Morton nodded glumly. ‘I suppose that’s so. But this usherette’s response – the one who showed the boy and girl out – corresponds oddly to that of the other – the one who showed a man and boy to
BC
.’

‘You mean that she felt there was something wrong about the boy?’

‘No, not that – although there is the odd fact of her being in doubt about his age. I mean that a bit of class-consciousness again came in. She was aware of the bowler hat as a manifesto – as saying, “My education costs papa at least two hundred a year”.’

‘Your manner of questioning usherettes must be extraordinarily skilful.’ Cadover spoke quite without irony. ‘But does this lead out anywhere?’

‘Only to this – that the usherette then went on to distinguish the girl as not coming out of at all the same drawer. Whatever the feminine equivalent of the bowler hat may be, the girl didn’t possess it. “A cheap little thing” – that’s what the usherette called her.’ And Morton shook his head. ‘It’s extraordinary how snobbish people are. But it’s a little stroke added to the picture – though whether to
our
picture one can’t say. We do know one thing we have to look for. If the two lads were
not
the same, and if the usherette’s nice social sense was not astray, we have to find and question a prosperous youth of problematical age who was giving some little shop-girl an afternoon at the pictures.’

Cadover nodded. ‘I’m afraid,’ he said seriously, ‘that it opens what might be called a wide field of reference. One of the uses of prosperity is to entertain little shop-girls in that way… There is nothing else on the cinema side of the affair?’

‘Nothing at all, so far. And I doubt whether more will emerge. It’s already more than we might hope for.’

‘I agree with you. Now, what about this diary which was in a hip pocket and therefore missed? Can we make much of it?’

‘It’s most tiresomely new.’ Morton stood up and walked to a window. ‘One might guess that the dead man lost his diary something like a fortnight ago, that he then bought this new one, and that, anyway, he didn’t use such a thing very much. The first entry occurs a week last Tuesday and says, “
Smith’s 7.30
”. Is that right?’

‘Just that. It sounds like a dinner engagement.’

‘And with a pal who couldn’t have a less helpful name.’ Morton was drumming moodily on a window-pane. ‘“Robinson” wouldn’t be so hopeless by half.’

‘I don’t at all know about it’s being hopeless.’ Cadover had looked up sharply. ‘It might be the restaurant, might it not?’

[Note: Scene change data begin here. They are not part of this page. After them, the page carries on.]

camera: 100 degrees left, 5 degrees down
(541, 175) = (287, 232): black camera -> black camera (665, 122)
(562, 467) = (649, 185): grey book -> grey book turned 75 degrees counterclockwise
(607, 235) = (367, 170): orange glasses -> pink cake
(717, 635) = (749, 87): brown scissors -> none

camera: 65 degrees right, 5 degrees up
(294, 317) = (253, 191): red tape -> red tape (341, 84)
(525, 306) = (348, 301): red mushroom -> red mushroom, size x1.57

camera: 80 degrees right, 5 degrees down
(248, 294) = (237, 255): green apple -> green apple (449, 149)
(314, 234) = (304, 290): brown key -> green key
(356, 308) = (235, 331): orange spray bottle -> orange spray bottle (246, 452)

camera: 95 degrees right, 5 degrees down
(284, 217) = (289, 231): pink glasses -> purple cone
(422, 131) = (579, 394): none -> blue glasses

‘Good lord – you’ve got something there! It’s the first real light we’ve struck, likely enough. Can you work the same trick with the other entries? The next is on Monday, isn’t it? Just the name “
Bolderwood
” followed by something odd that I’ve forgotten.’

‘It’s followed by “
Hump
” – just that. The way it’s arranged looks rather like the beginning of an address. We might do worse than look for somebody of the name of Bolderwood living at–’ Cadover shook his head. ‘Some English villages have precious queer names, but I doubt whether we’d find one called Hump.’

‘What about a house?’ Morton’s face brightened. ‘People give the most idiotic names to houses. Dash Bolderwood, Esqre, The Hump… What do you think of that?’

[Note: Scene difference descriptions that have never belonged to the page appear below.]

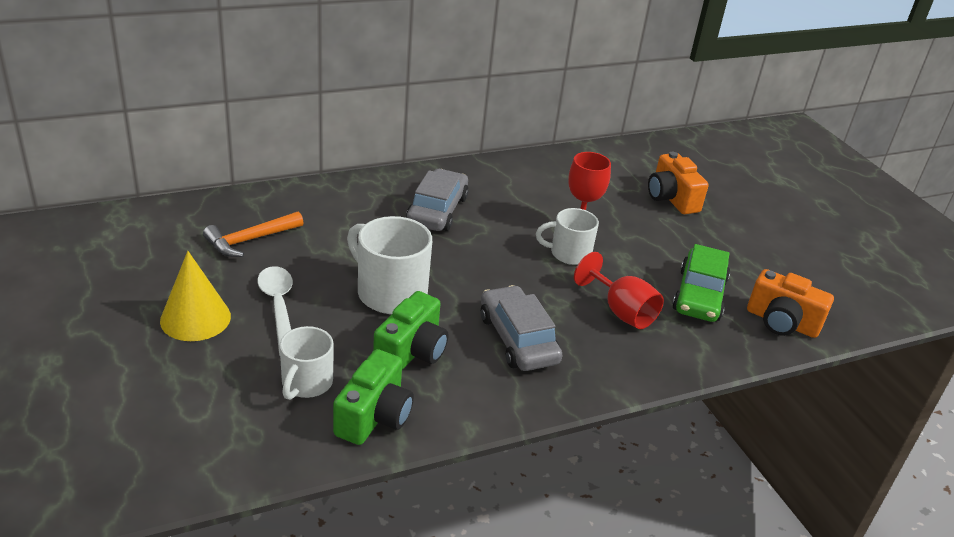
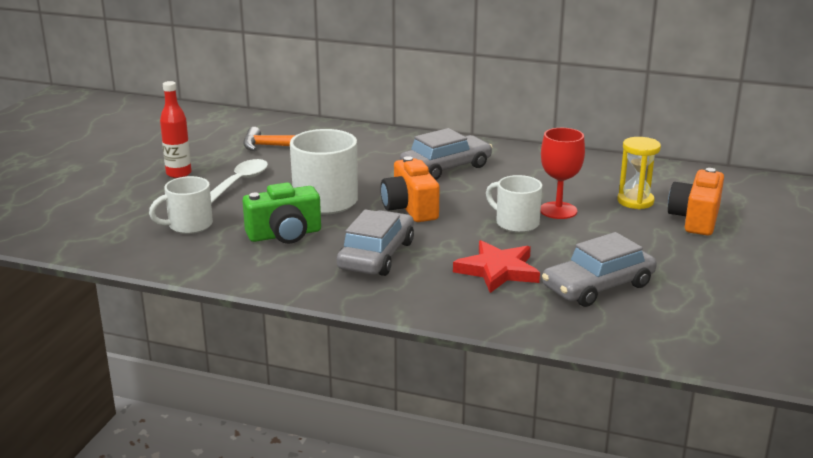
camera: 45 degrees right, 10 degrees down
(195, 318) = (179, 174): yellow cone -> red bottle
(374, 416) = (202, 256): green camera -> none
(615, 195) = (635, 201): none -> yellow hourglass
(621, 312) = (498, 270): red goblet -> red star
(699, 295) = (598, 286): green car -> grey car
(781, 322) = (656, 332): orange camera -> orange camera (410, 208)

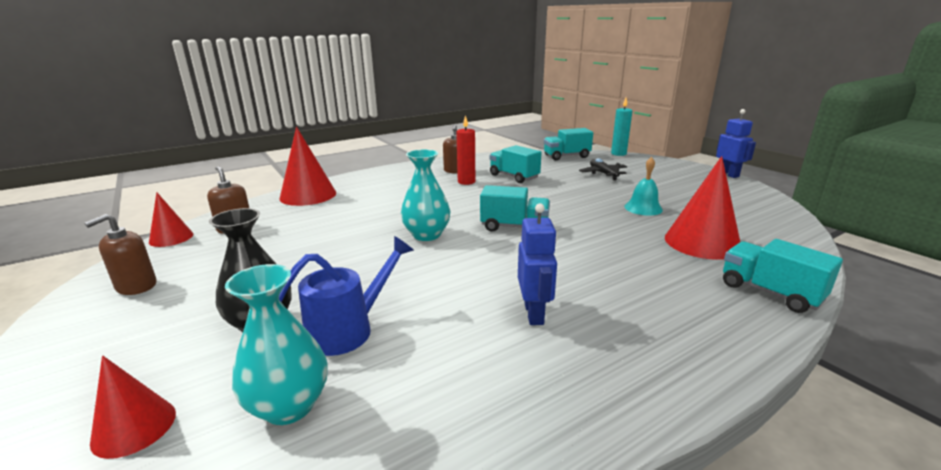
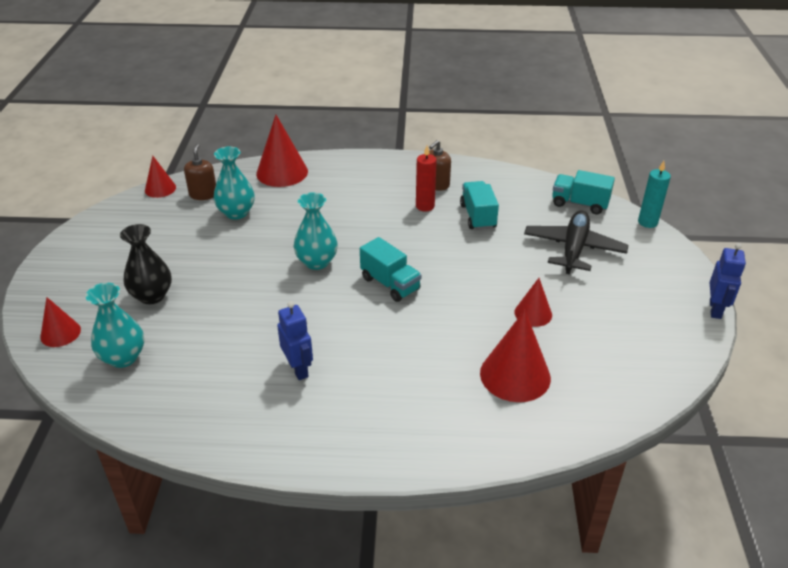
camera: 35 degrees right, 15 degrees up
(136, 286) = (115, 231): brown soap dispenser -> none
(292, 229) = (236, 213): none -> turquoise vase
(349, 329) = (189, 324): blue watering can -> none
(534, 313) = (298, 369): blue robot -> blue robot turned 60 degrees counterclockwise
(603, 174) = (573, 249): black plane -> black plane, size x1.67
(643, 208) = (533, 313): turquoise bell -> red cone
(769, 292) = (480, 442): turquoise truck -> none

‘At the moment I think we’ll pass on. The next entry occurs yesterday. “
N I police re guns etc
.” – and immediately below “
Light railway from Dundrane
”.’

‘Well,
Dundrane
explains
N I
, because it’s a town in Northern Ireland. And seeing police about guns may not be as sinister as it sounds. If you travel to Eire by way of Northern Ireland and want to take dutiable objects in with you and out again you have to collect some sort of certificate from the Northern Ireland Police on the way.’ Morton sat down, well pleased with his own grasp here. ‘Again, it is the remoter parts of Ireland which are served by light railways, and it’s a reasonable inference that the dead man was proposing a trip there and had been making some inquiries about how to proceed. And, of course, there seems to be a tie-up with the final entry – that under today’s date. “
Gun for boy 1.15
” it reads, doesn’t it? The figures can scarcely represent a bore, or anything technical like that. They must be a time of day – and presumably not in the middle of the night. At a quarter past one this afternoon something was to be done about a gun for a boy. And if guns and the dead man were going to Ireland so presumably was the boy. And a boy was with the dead man in this cinema within an hour of that time. Now, you don’t
hunt out
a gun for a boy at one fifteen, or
forward
one, or
pack
one. That note of a precise time means an appointment – and, ten to one, an appointment to
buy
a gun. They bought a gun together – a shot-gun of some sort, one must presume – and then they came on here, and then the boy was a party to the man’s murder and to the concealment of his identity. It’s a most extraordinary picture.’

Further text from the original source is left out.